Why is homoeopathy unpopular among Maharashtra students? Lack of jobs, govt support
While Maharashtra runs 20 ayurveda and three unani colleges, all the 49 homeopathy colleges in the state are run privatelymumbai Updated: Nov 05, 2017 01:04 IST
As many as 870 of 3,695 seats for the undergraduate course in homoeopathy (BHMS) were left vacant after the centralised admission process (CAP) for health science courses in Maharashtra came to an end on October 31.
Aspirants will have a final chance to claim the vacant seats at the ‘institutional’ round of admission, where they are required to directly apply to individual colleges.
While the aspirants are spoilt for choice when it comes to homoeopathy colleges, most of the seats for the two other courses in alternative medicine — ayurveda (BAMS) and unani (BUMS) — have been filled.
There are around 20,000 seats for various undergraduate health science courses, including MBBS and BDS, across the state.
The aspirants are admitted to all courses except BSc Nursing on the basis of their scores in the National Eligibility-cum-Entrance Test (NEET). The admission to the three alternative medical courses is carried out through a common CAP.
According to experts, there have been large-scale vacancies in BHMS for the past few years, as the demand for the course has dwindled.
Pradeep Sethiya, vice principal, DS Homeopathetic College, Pune, attributed this trend to limited job opportunities and a lack of government support for homoeopathy.
“There is a supply and demand mismatch in homoeopathy. The government favoured some private organisations unnecessarily, by allowing them to start new colleges. There’s not a single government-run homeopathy college in the state,” he said.
While the state runs 20 ayurveda and three unani colleges, all the 49 homeopathy colleges in the state are run privately.
Experts added that many students were discouraged from choosing homoeopathy after the central government, earlier this year, made it mandatory for BHMS graduates to do a year-long course in pharmacology if they wanted to prescribe allopathic medicines.
The perception of homoeopathy as a ‘pseudoscience’ is also said to have also contributed to its declining demand, said experts.
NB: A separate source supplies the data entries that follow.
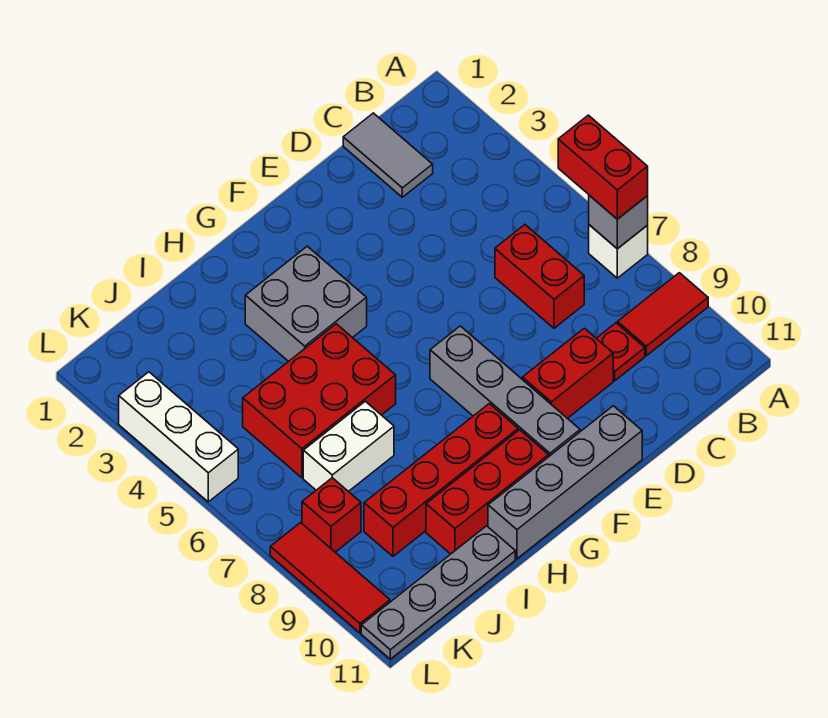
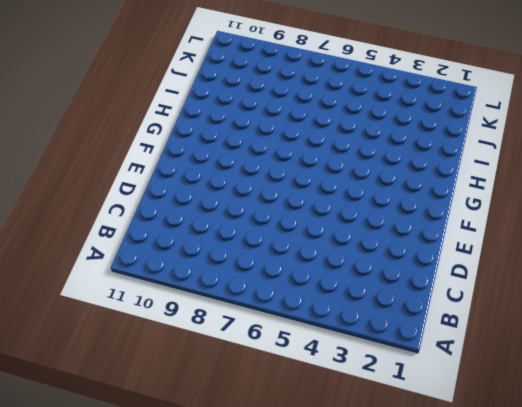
none -> white brick A7 level 1
none -> red tile A9:B9 level 1
none -> grey tile C1:C2 level 1

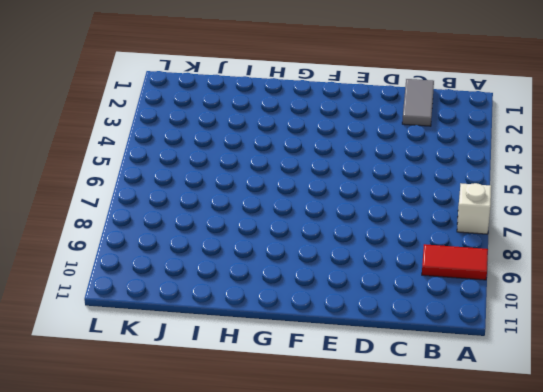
none -> red brick C6:C7 level 1
none -> red plate C9 level 1
none -> red brick D9:E9 level 1

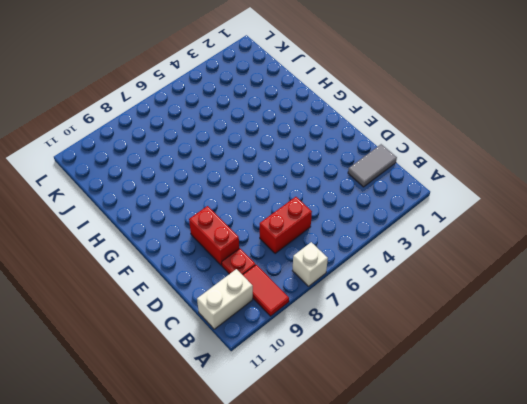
white brick B10:B11 level 1 -> white brick I7:J7 level 1
none -> grey brick E11:H11 level 1
none -> grey brick F7:F10 level 1
none -> grey brick G3:H4 level 1

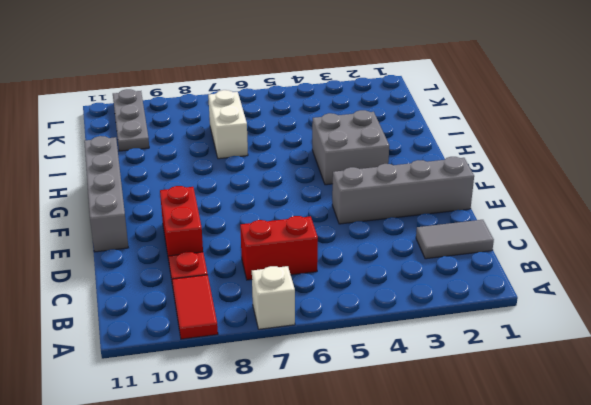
grey brick E1:E4 level 1 -> grey brick F7:F10 level 1
grey plate J10:L10 level 1 -> red tile L8:L10 level 1
none -> red brick G9:J9 level 1
none -> red brick G10:I10 level 1
none -> red brick H5:J6 level 1

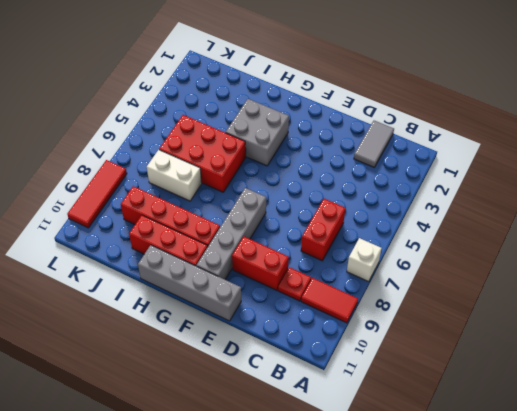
none -> grey plate I11:L11 level 1
none -> red brick K8 level 1
none -> white brick L3:L5 level 1

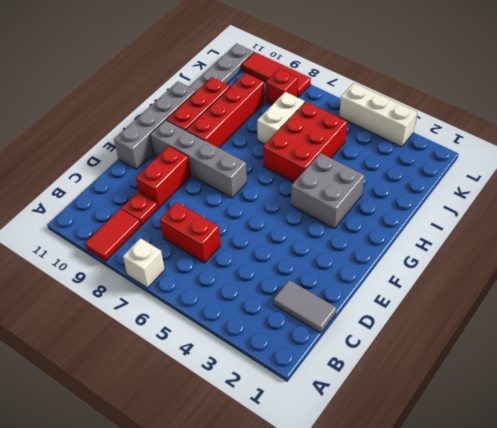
none -> grey brick A7 level 2
none -> red brick A6:A7 level 3

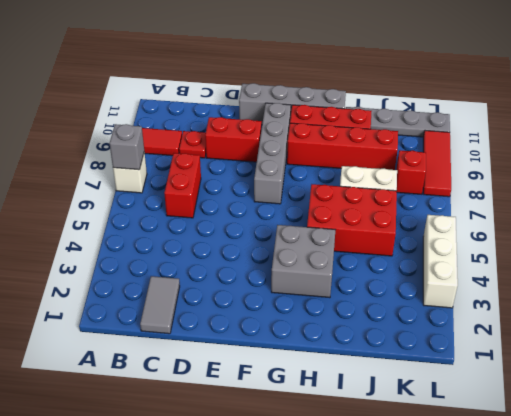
none -> red brick A6:A7 level 3

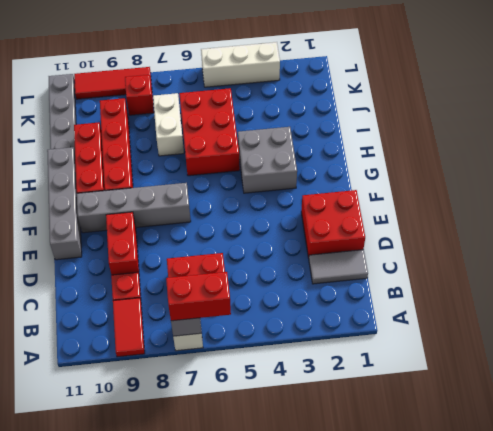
red brick D1:E2 level 1 -> none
“European countries have declared homoeopathy to be ineffective. BHMS is often the last choice for medical aspirants,” said Muzaffar Khan, a Thane-based medical education counsellor
However, Sethiya refuted the claim that homoeopathy’s negative reputation had an impact on the enrolment.
“Students have observed the huge response that homoeopathy doctors get and decide to become one,” he said.